Appl Clin Inform 2016; 07(02): 560-572
DOI: 10.4338/ACI-2015-11-RA-0159
Research Article
Schattauer GmbH

Validation of test performance and clinical time zero for an electronic health record embedded severe sepsis alert

Joshua Rolnick
1   Santa Clara Valley Medical Center
,
N. Lance Downing
2   Stanford Hospital & Clinics
,
John Shepard
2   Stanford Hospital & Clinics
,
Weihan Chu
3   Stanford School of Medicine
,
Julia Tam
2   Stanford Hospital & Clinics
,
Alexander Wessels
4   Sagacious Consultants
,
Ron Li
2   Stanford Hospital & Clinics
,
Brian Dietrich
2   Stanford Hospital & Clinics
,
Michael Rudy
2   Stanford Hospital & Clinics
,
Leon Castaneda
2   Stanford Hospital & Clinics
,
Lisa Shieh
3   Stanford School of Medicine
› Author Affiliations
Further Information

Publication History

received: 15 November 2015

accepted: 10 April 2016

Publication Date:
16 December 2017 (online)

Summary

Bachground

Increasing use of EHRs has generated interest in the potential of computerized clinical decision support to improve treatment of sepsis.

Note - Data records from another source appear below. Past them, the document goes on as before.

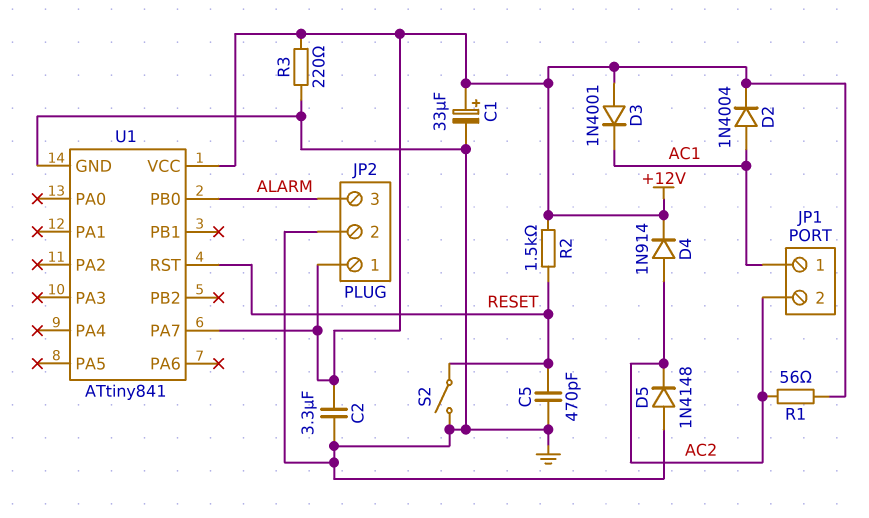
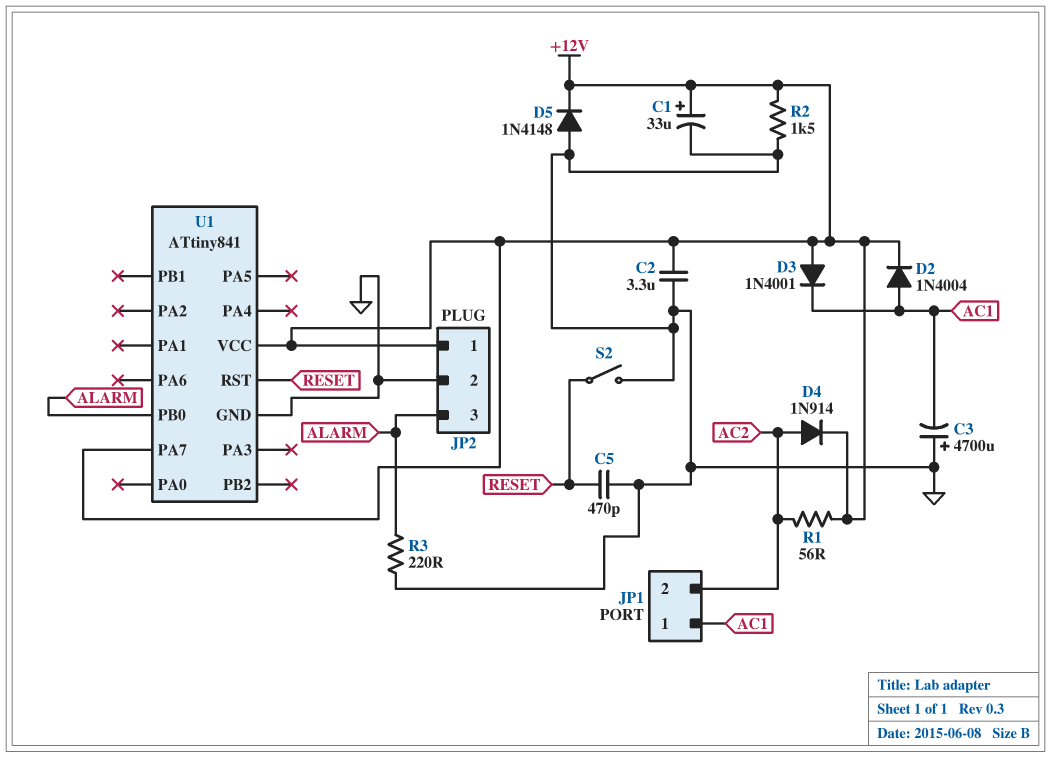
C3: none -> 4700uF (plus GND, minus AC1)
D5: diode 1N4148 (A GND, K AC2) -> diode 1N4148 (A GND, K +12V)
R2: 1.5k (+12V, RESET) -> 1.5k (+12V, GND)
R3: 220 (+12V, GND) -> 220 (ALARM, GND)

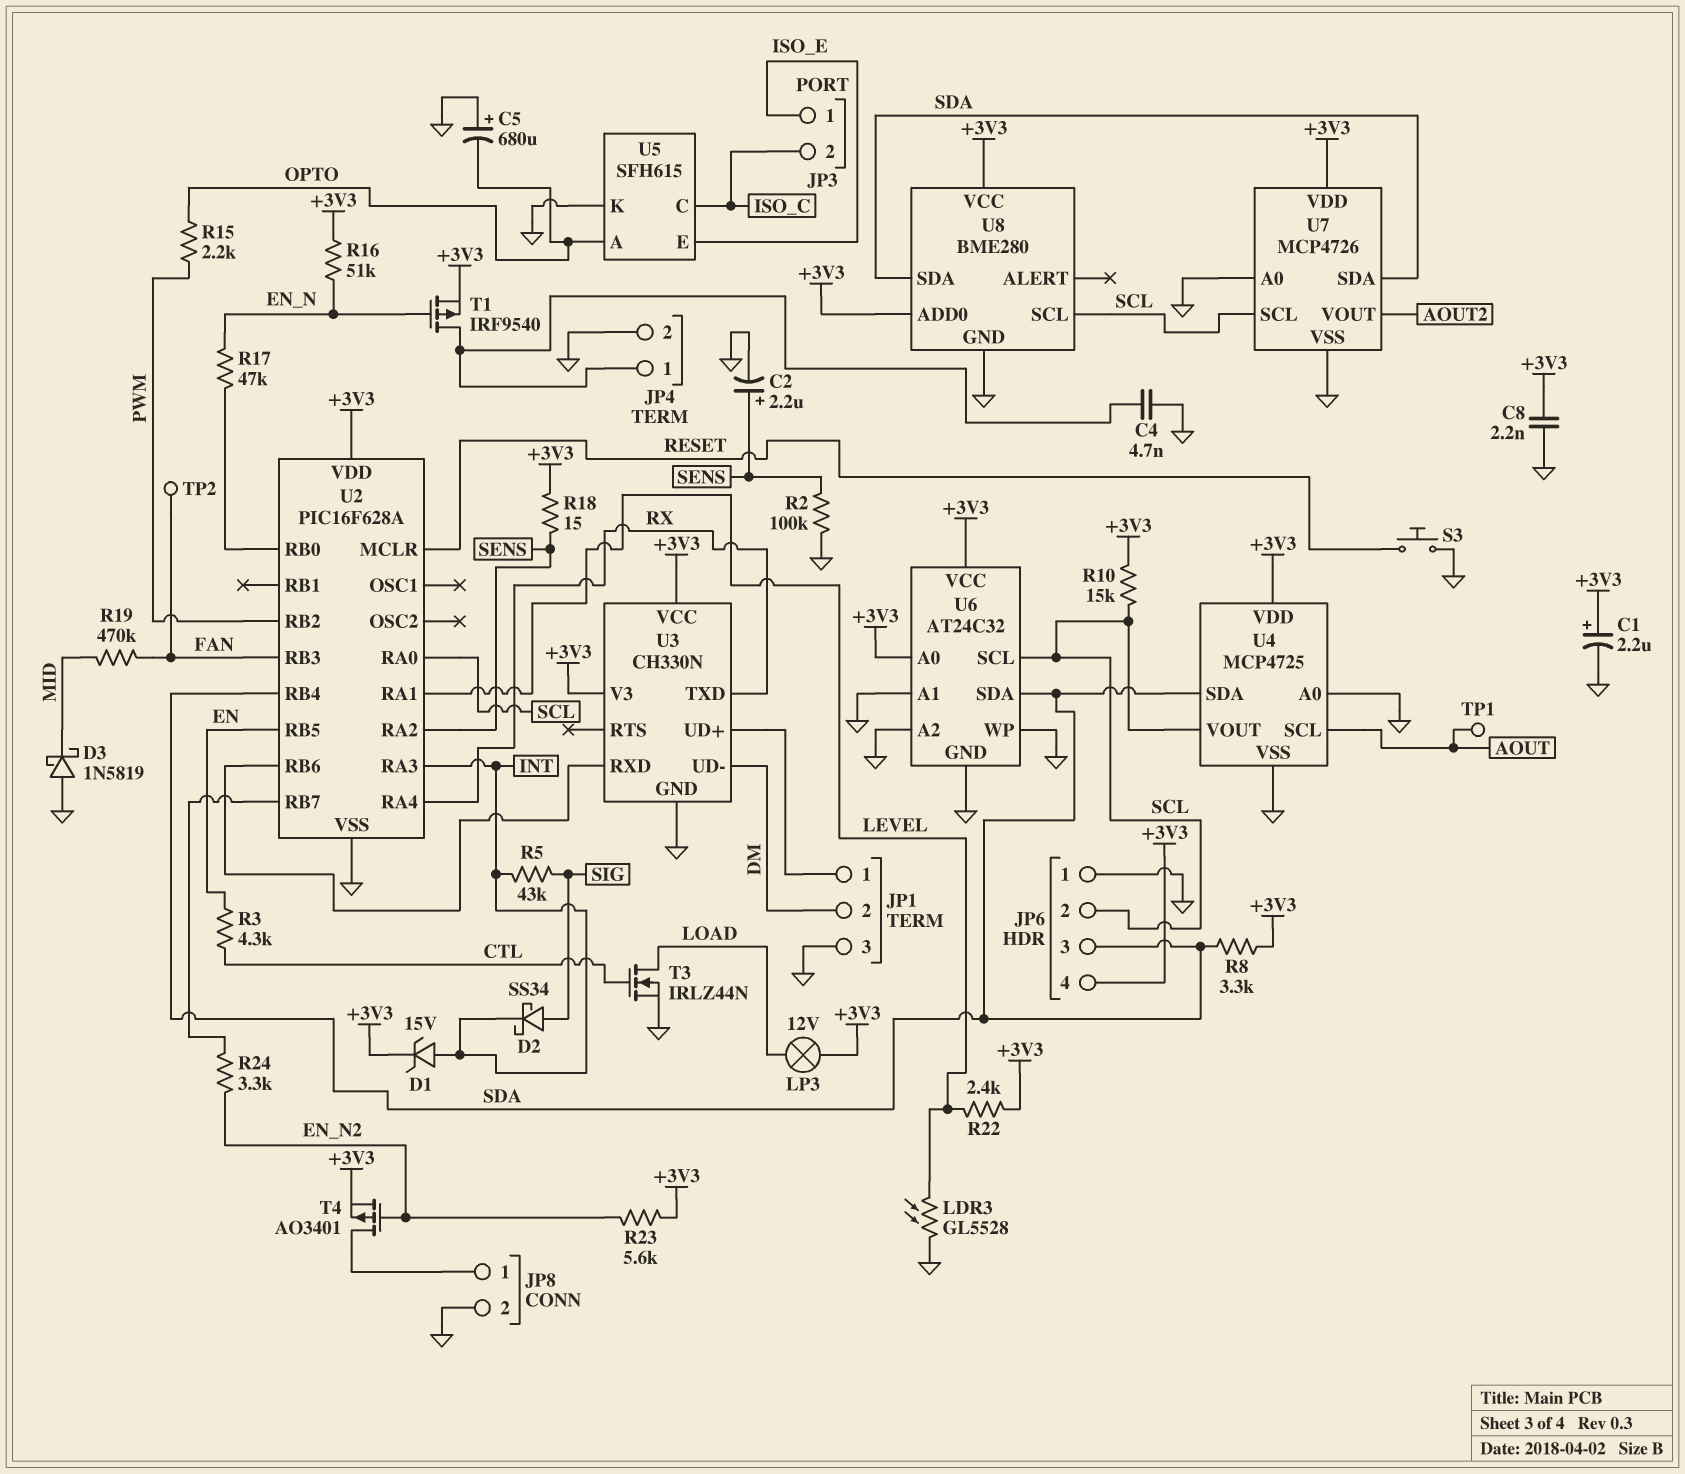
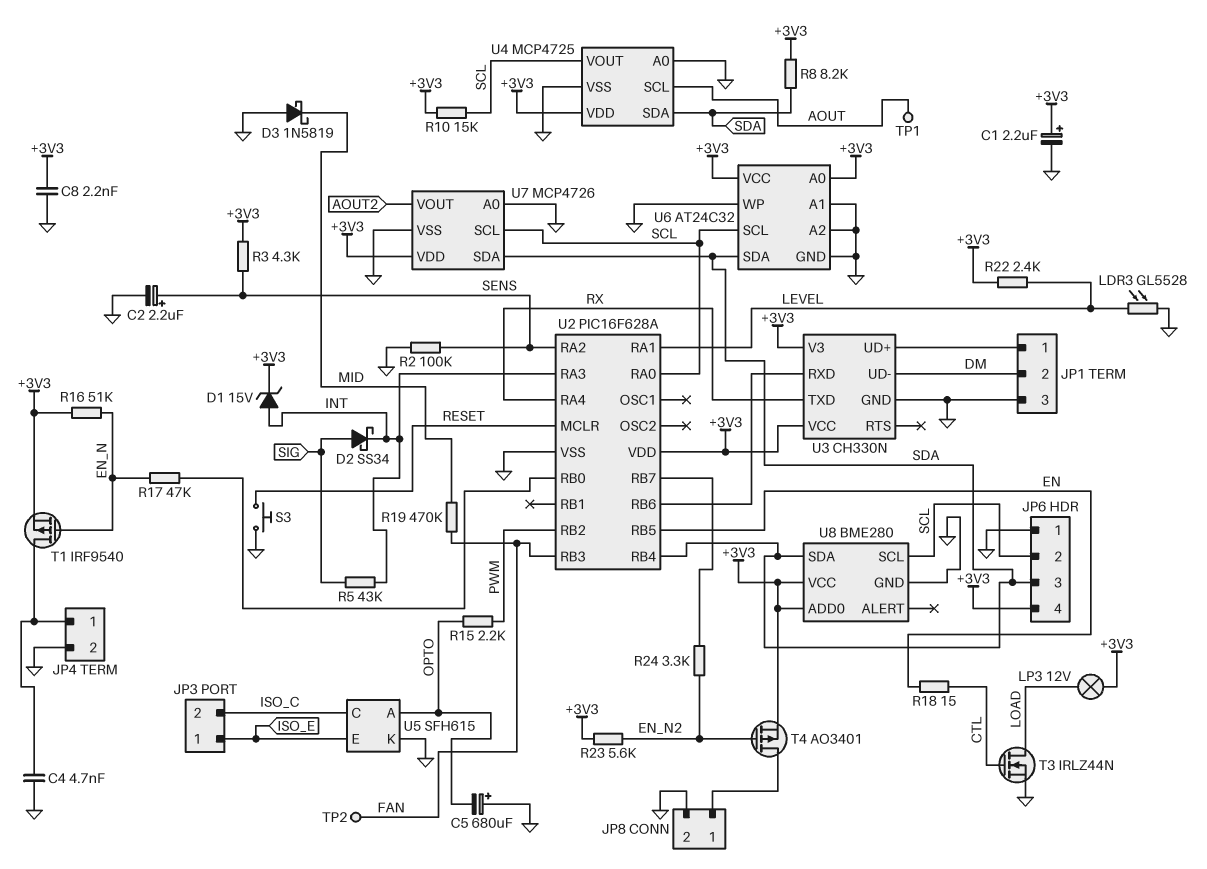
R3: 4.3k (CTL, EN) -> 4.3k (+3V3, SENS)
R8: 3.3k (+3V3, SDA) -> 8.2k (+3V3, SDA)
R18: 15 (+3V3, SENS) -> 15 (CTL, EN)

Electronic sepsis alerts have had mixed results due to poor test characteristics, the inability to detect sepsis in a timely fashion and the use of outside software limiting widespread adoption. We describe the development, evaluation and validation of an accurate and timely severe sepsis alert with the potential to impact sepsis management.

Objective

To develop, evaluate, and validate an accurate and timely severe sepsis alert embedded in a commercial EHR.

Methods

he sepsis alert was developed by identifying the most common severe sepsis criteria among a cohort of patients with ICD 9 codes indicating a diagnosis of sepsis. This alert requires criteria in three categories: indicators of a systemic inflammatory response, evidence of suspected infection from physician orders, and markers of organ dysfunction. Chart review was used to evaluate test performance and the ability to detect clinical time zero, the point in time when a patient develops severe sepsis.

Results

Two physicians reviewed 100 positive cases and 75 negative cases. Based on this review, sensitivity was 74.5%, specificity was 86.0%, the positive predictive value was 50.3%, and the negative predictive value was 94.7%. The most common source of end-organ dysfunction was MAP less than 70 mm/Hg (59%). The alert was triggered at clinical time zero in 41% of cases and within three hours in 53.6% of cases. 96% of alerts triggered before a manual nurse screen.

Conclusion

We are the first to report the time between a sepsis alert and physician chart-review clinical time zero. Incorporating physician orders in the alert criteria improves specificity while maintaining sensitivity, which is important to reduce alert fatigue. By leveraging standard EHR functionality, this alert could be implemented by other healthcare systems.